Comptes et catégories utiles
- •102x — Créances envers prestataire de paiement (sous-compte BNPL)
- •660x — Commissions et frais de paiement
- •694x — Pertes sur créances et chargebacks (si à la charge de l'entreprise)
- •Centre de coûts par canal (boutique en ligne, magasin, B2B) pour mesurer le ROI du BNPL
Configurez dans Accountex des règles d'import qui séparent automatiquement le montant net et les commissions, afin que le solde du compte créances envers le prestataire soit soldé à chaque cycle de règlement. Pour le B2B, liez les factures émises au financeur via le numéro de référence de la cession, facilitant le contrôle en cas de recours.

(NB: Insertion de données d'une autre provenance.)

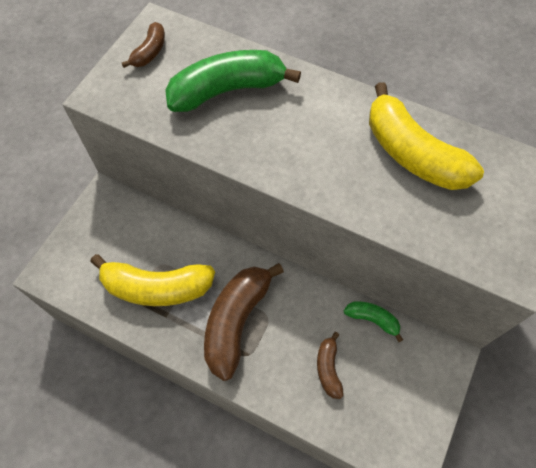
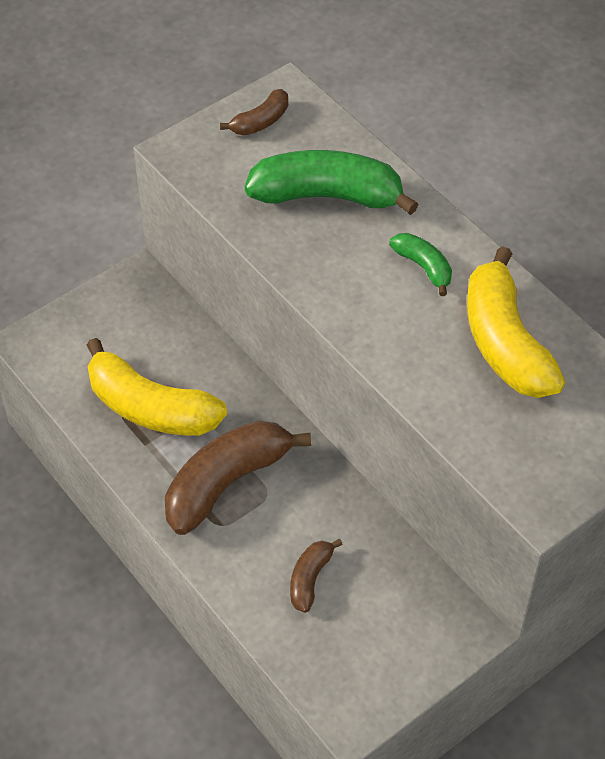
camera: 25 degrees right, 10 degrees down
(372, 319) = (397, 549): green banana -> green banana (423, 267)

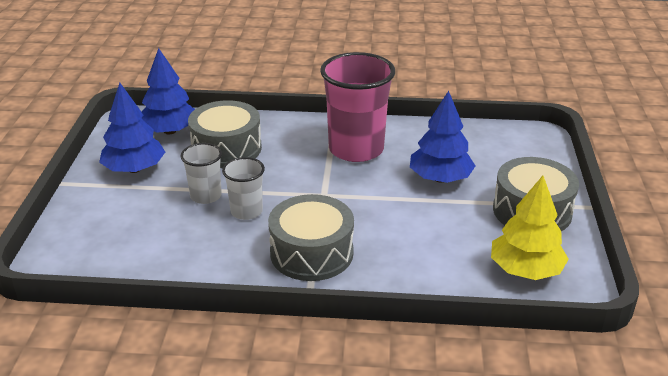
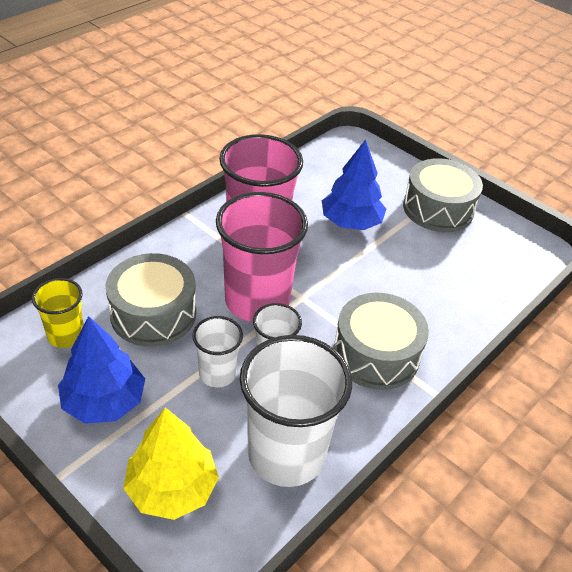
camera: 55 degrees left, 10 degrees up
(168, 255) = (286, 454): none -> white cup
(170, 131) = (66, 335): blue tree -> yellow cup
(293, 179) = (257, 301): none -> pink cup
(525, 270) = (500, 257): yellow tree -> yellow tree (172, 488)

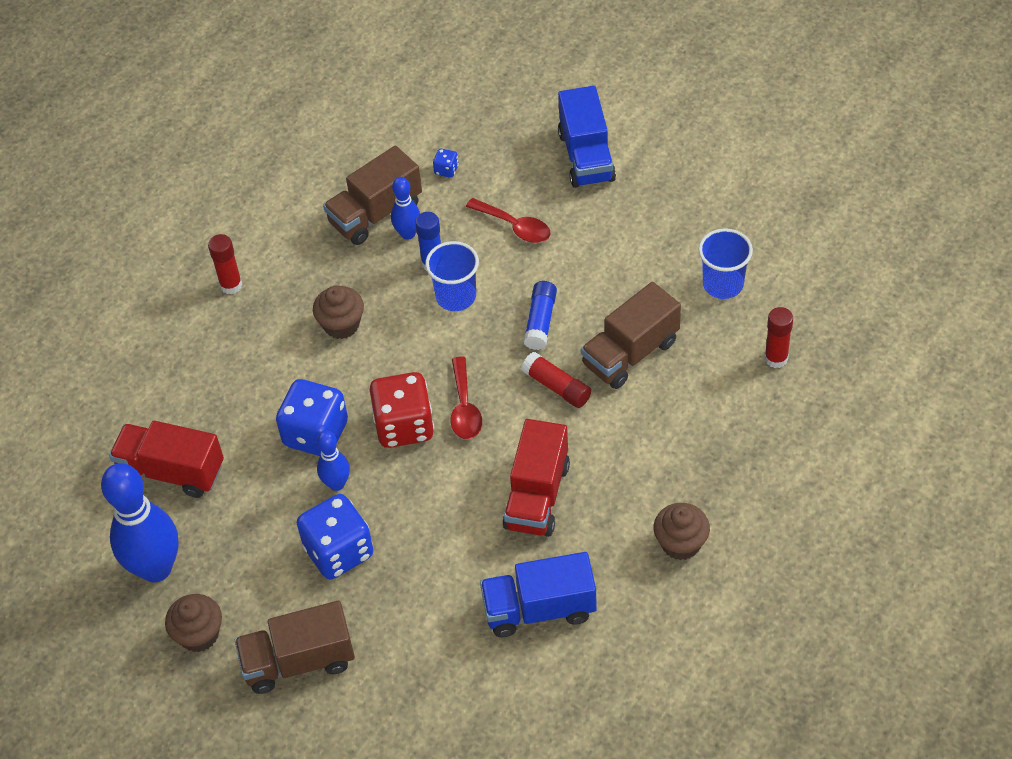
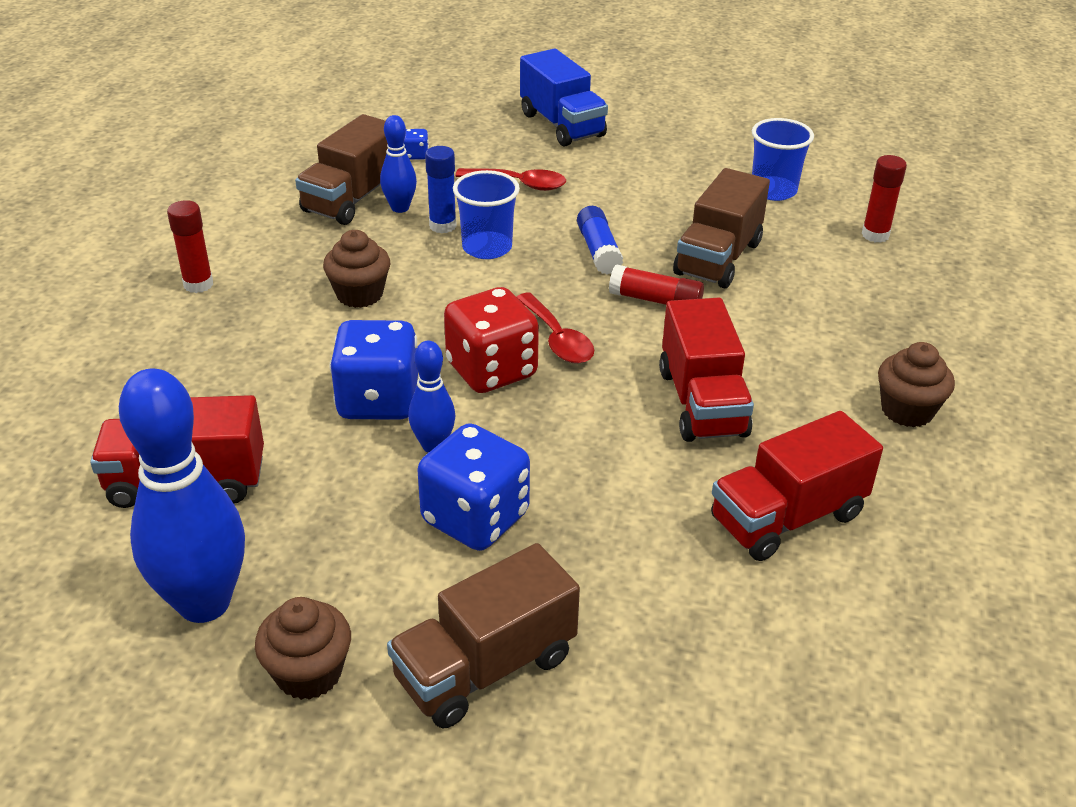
camera: 25 degrees left, 15 degrees down
(539, 609) = (787, 517): blue truck -> red truck

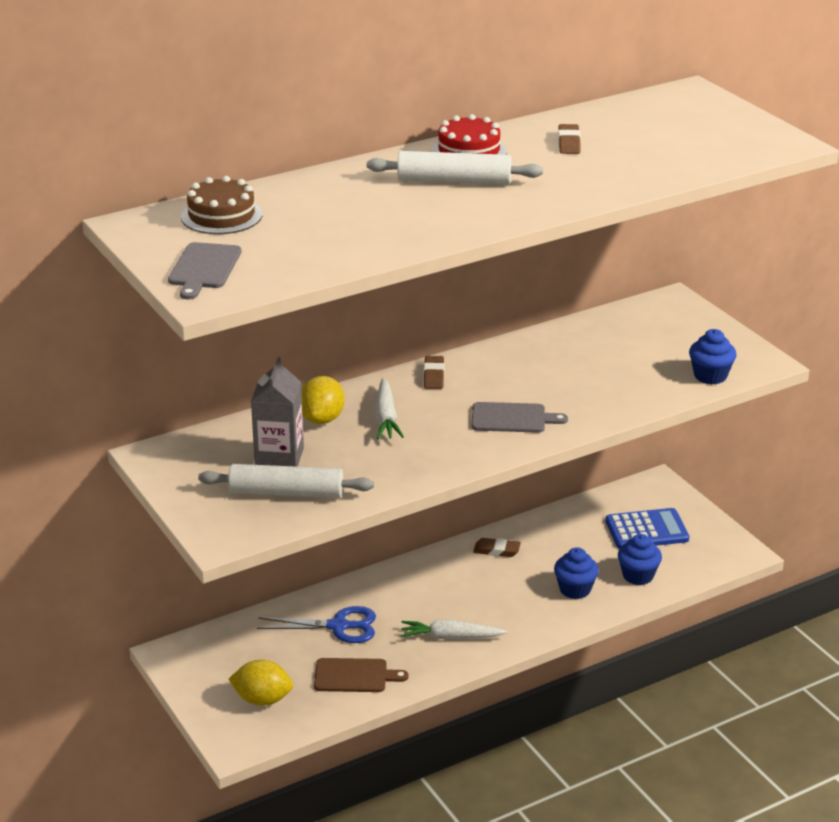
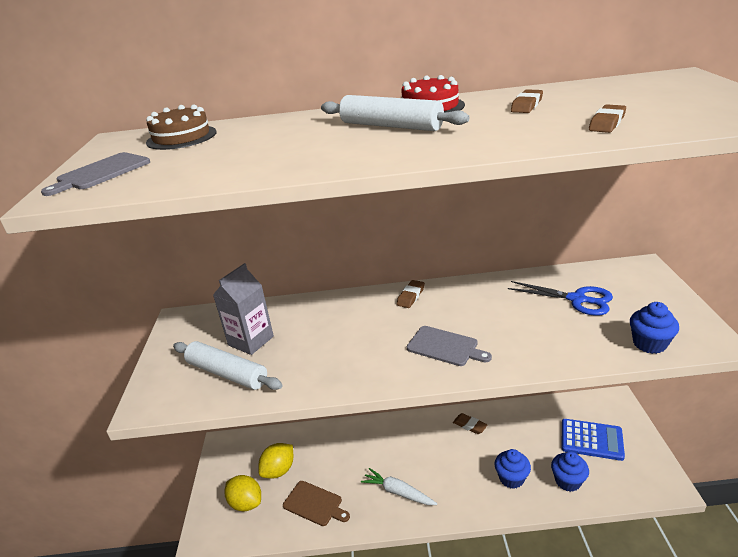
camera: 30 degrees right, 0 degrees up
(322, 419) = (306, 315): yellow lemon -> yellow lemon (279, 470)
(339, 626) = (331, 456): blue scissors -> blue scissors (577, 299)
(386, 417) = (350, 324): white carrot -> none
(658, 162) = (607, 123): none -> brown eraser

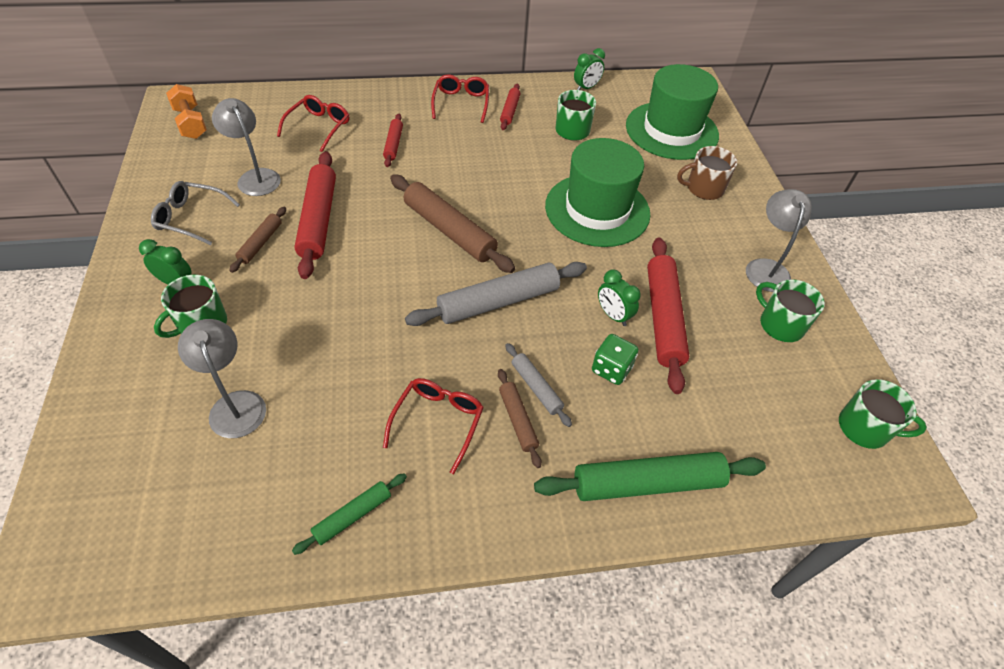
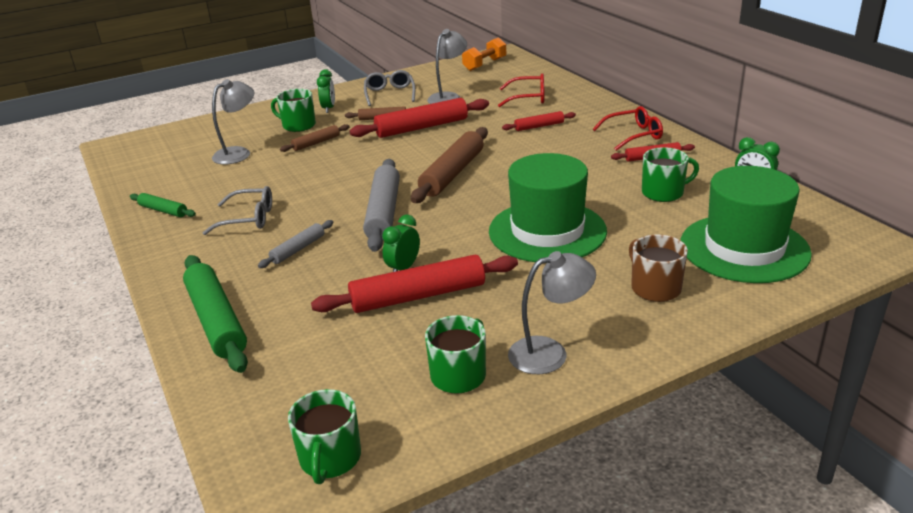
camera: 75 degrees right, 20 degrees down
(437, 422) = (248, 219): red glasses -> grey glasses
(498, 302) = (383, 212): grey rolling pin -> grey rolling pin turned 45 degrees clockwise
(517, 420) = (261, 249): brown rolling pin -> brown rolling pin (316, 143)
(611, 369) = (336, 280): green dice -> none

Checklist opérationnelle pour les PME
Avant d'activer ou de renouveler un contrat BNPL, vérifiez ces points avec votre fiduciaire ou le responsable administratif :
Analyse contractuelle : qui supporte les impayés, les chargebacks et les fraudes ? Quels documents devez-vous conserver pour contester un débit ?
Calcul de la marge nette : simulez l'impact des commissions sur la marge par catégorie de produit et comparez-la avec la carte de crédit ou le virement bancaire.
Plan comptable : créez des sous-comptes dédiés pour les créances BNPL, les commissions et les pertes sur créances avant le go-live.
Processus retours et annulations : alignez la politique de retours de l'e-commerce avec les conditions du prestataire pour éviter les chargebacks évitables.
Rapprochement mensuel : vérifiez que les règlements du prestataire, les ventes enregistrées et les mouvements bancaires concordent ; examinez immédiatement les écarts.
Révision annuelle : réévaluez le prestataire en fonction des volumes, du taux de chargeback et des coûts effectifs ; renégociez les tarifs si les volumes ont augmenté.
Conclusion : le BNPL comme levier commercial, pas seulement technique
Le Buy Now Pay Later peut augmenter la conversion et la valeur moyenne de commande, surtout en B2C, et offrir une flexibilité de paiement en B2B sans alourdir l'administration du crédit. Cependant, les commissions érodent la marge et les modèles avec garantie du vendeur réintroduisent le risque d'insolvabilité sous une autre forme.
Une comptabilisation rigoureuse — produits au moment de la prestation, commissions comme charges d'exploitation, créances envers le prestataire correctement rapprochées — garantit un bilan fidèle et simplifie le dialogue avec les banques, les investisseurs et les autorités fiscales. En intégrant le flux BNPL dans Accountex dès l'activation, la PME transforme une nouveauté de paiement en un processus contrôlé, mesurable et conforme à la réglementation suisse.